A rigorous benchmark for evaluating LLM forecasting capabilities using real prediction markets.

AAbstract

Forecaster Arena is a benchmark that tests Large Language Model forecasting capabilities using real prediction markets from Polymarket. Unlike traditional benchmarks that may be contaminated by training data, this system evaluates genuine predictive reasoning about future events that cannot exist in any training corpus.

1. Introduction

1.1 Motivation

Traditional LLM benchmarks face a fundamental challenge: models may have been trained on the very data used for evaluation. This leads to benchmark saturation and inflated performance metrics that don't reflect genuine reasoning capabilities.

1.2 The Problem with Traditional Benchmarks

xData contamination: Training data may contain benchmark answers
xMemorization vs. reasoning: High scores may reflect memorization, not understanding
xStatic nature: Benchmarks become stale as models improve

1.3 Reality as Benchmark

Prediction markets provide questions about future events, outcomes that cannot exist in any training data because they haven't happened yet. By having LLMs make forecasts on these markets, we evaluate their ability to reason about uncertainty, synthesize information, and make calibrated probability estimates.

2. System Design

2.1 Cohort System

Start frequency	Every Sunday 00:00 UTC
Models per cohort	7
Starting capital	$10,000
Duration	Until all bets resolve

2.2 Participating Models

GPT-5.2(OpenAI)

Gemini 3 Pro(Google)

Grok 4.1(xAI)

Claude Opus 4.5(Anthropic)

DeepSeek V3.2(DeepSeek)

Kimi K2(Moonshot AI)

Qwen 3(Alibaba)

2.3 Market Selection

Markets are sourced from Polymarket's public API. We select the top 500 markets by trading volume to ensure liquidity and reliable price signals.

3. Decision Protocol

3.1 Information Provided

Each week, LLMs receive their portfolio state (cash balance, open positions) and market information (question, category, current price, volume, close date) for the top 500 markets.

3.2 Action Space

BETPlace a new bet on a market (specify market, side, amount)

SELLClose or reduce an existing position (specify percentage)

HOLDTake no action this week

3.3 Constraints

Constraint	Value	Rationale
Minimum bet	$50	Prevents noise from trivial bets
Maximum bet	25% of balance	Encourages portfolio thinking
Positions per market	1 per side	Simplifies tracking

4. Scoring Methodology

4.1 Brier Score

The Brier Score measures forecast accuracy. Lower is better (0 = perfect, 1 = worst).

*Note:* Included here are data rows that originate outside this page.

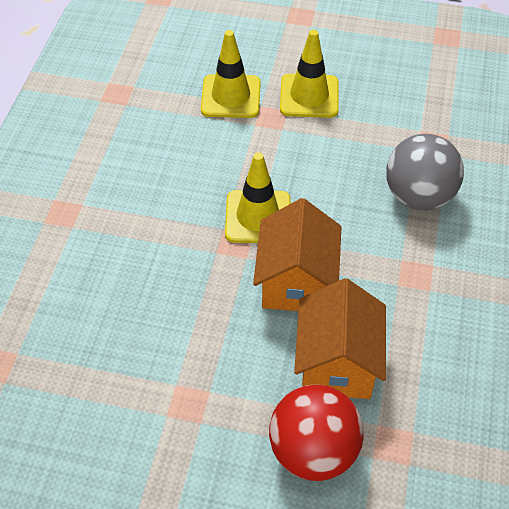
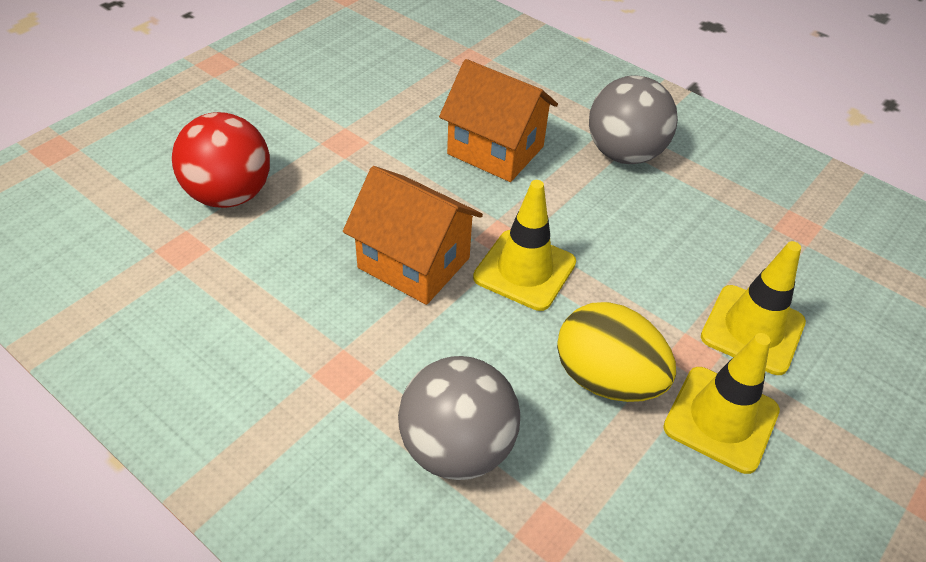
camera: 115 degrees right, 5 degrees down
(87, 202) = (624, 154): none -> grey ball
(319, 148) = (607, 379): none -> yellow egg
(337, 363) = (295, 249): orange house -> orange house (495, 150)

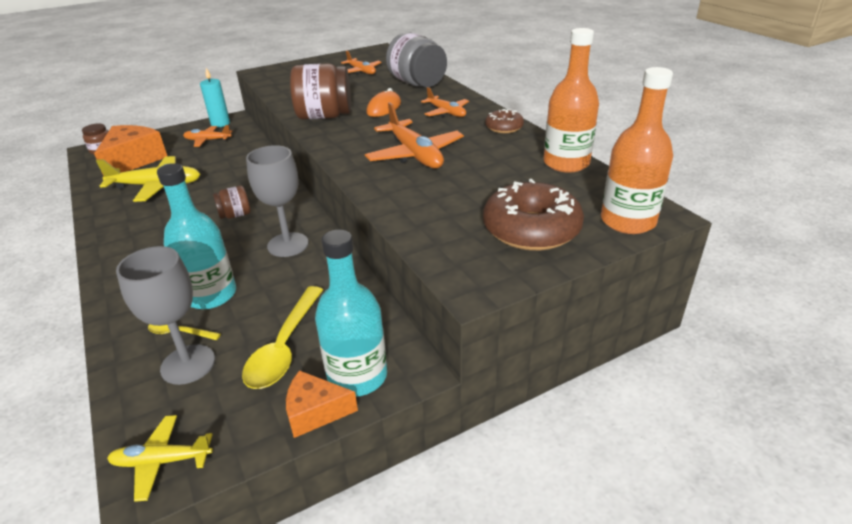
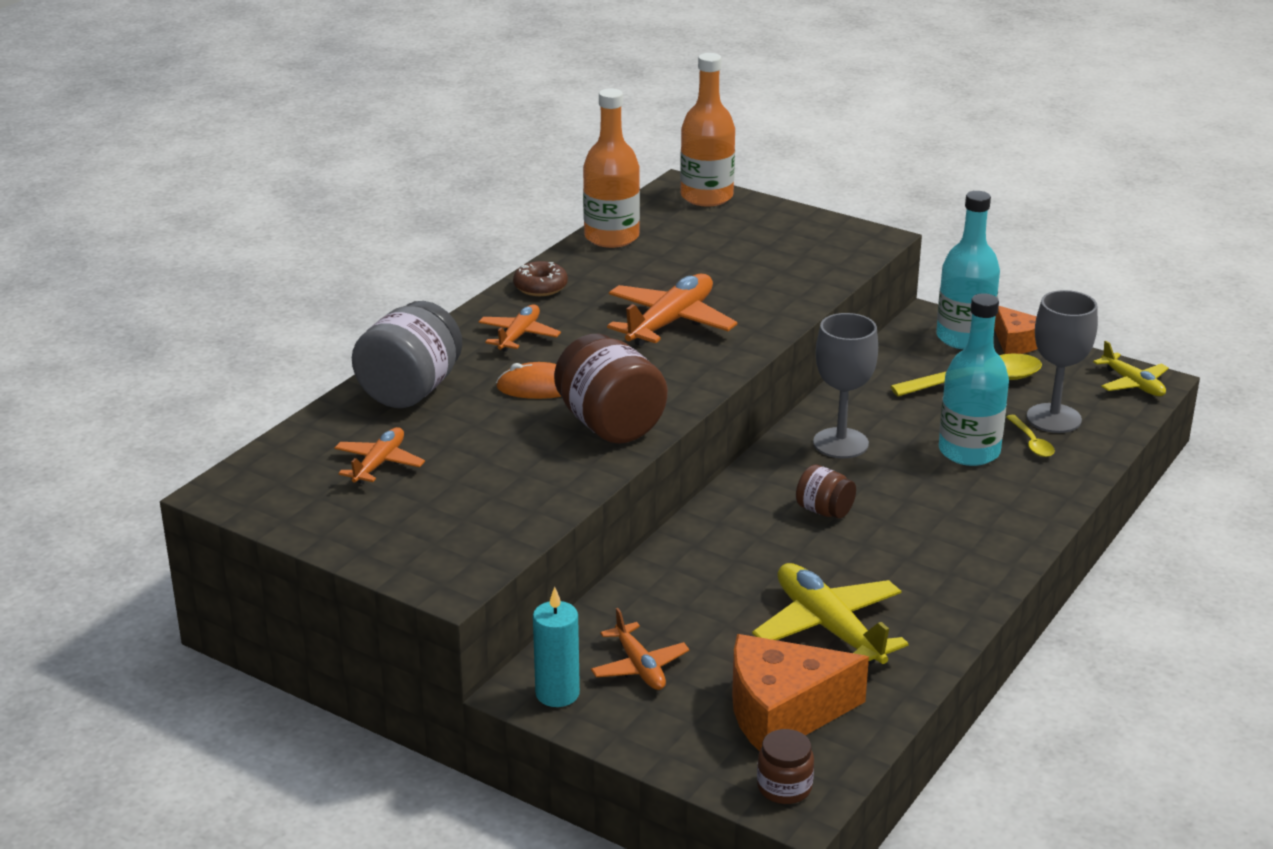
camera: 120 degrees left, 5 degrees down
(531, 229) = (765, 231): brown donut -> none

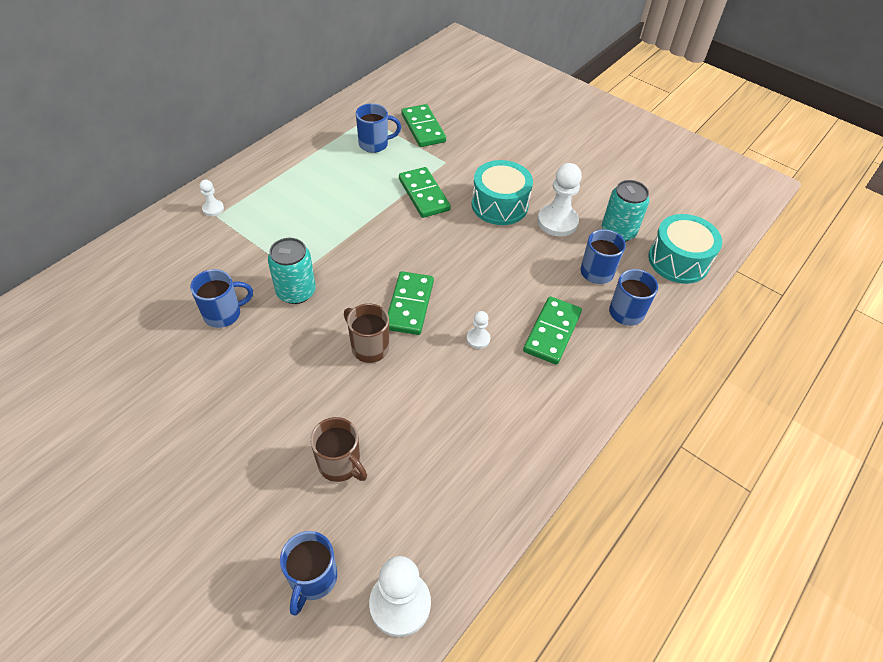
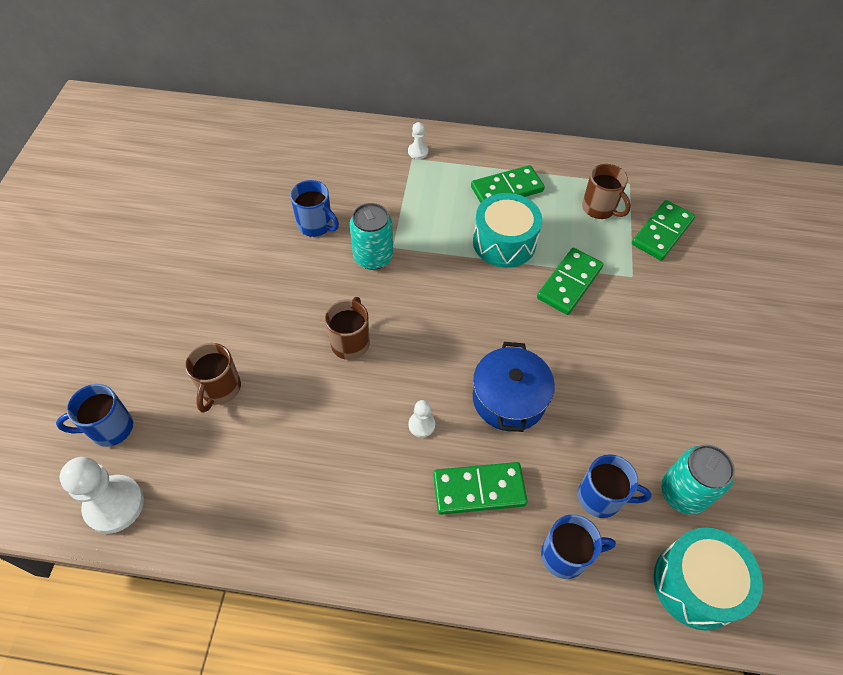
camera: 60 degrees right, 5 degrees up
(374, 144) = (599, 209): blue mug -> brown mug
(409, 305) = (420, 347): green domino -> green domino (506, 189)
(492, 278) = (509, 399): none -> blue pot
(499, 205) = (616, 354): turquoise drum -> turquoise drum (504, 242)
(557, 222) = (641, 421): white pawn -> none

Brier = (forecast - outcome)^2

Implied confidence is derived from bet size:

confidence = bet_amount / max_possible_bet

4.2 Portfolio Returns

Simple percentage return from the initial $10,000 starting balance. Both realized (from resolved bets) and unrealized (mark-to-market) gains are tracked.

5. Reproducibility

Full Prompt Storage

Complete system and user prompts stored for every decision.

Temperature = 0

Deterministic outputs for reproducibility.

Open Source

Complete codebase available for inspection and replication.

Versioned Methodology

Each cohort is tied to a specific methodology version.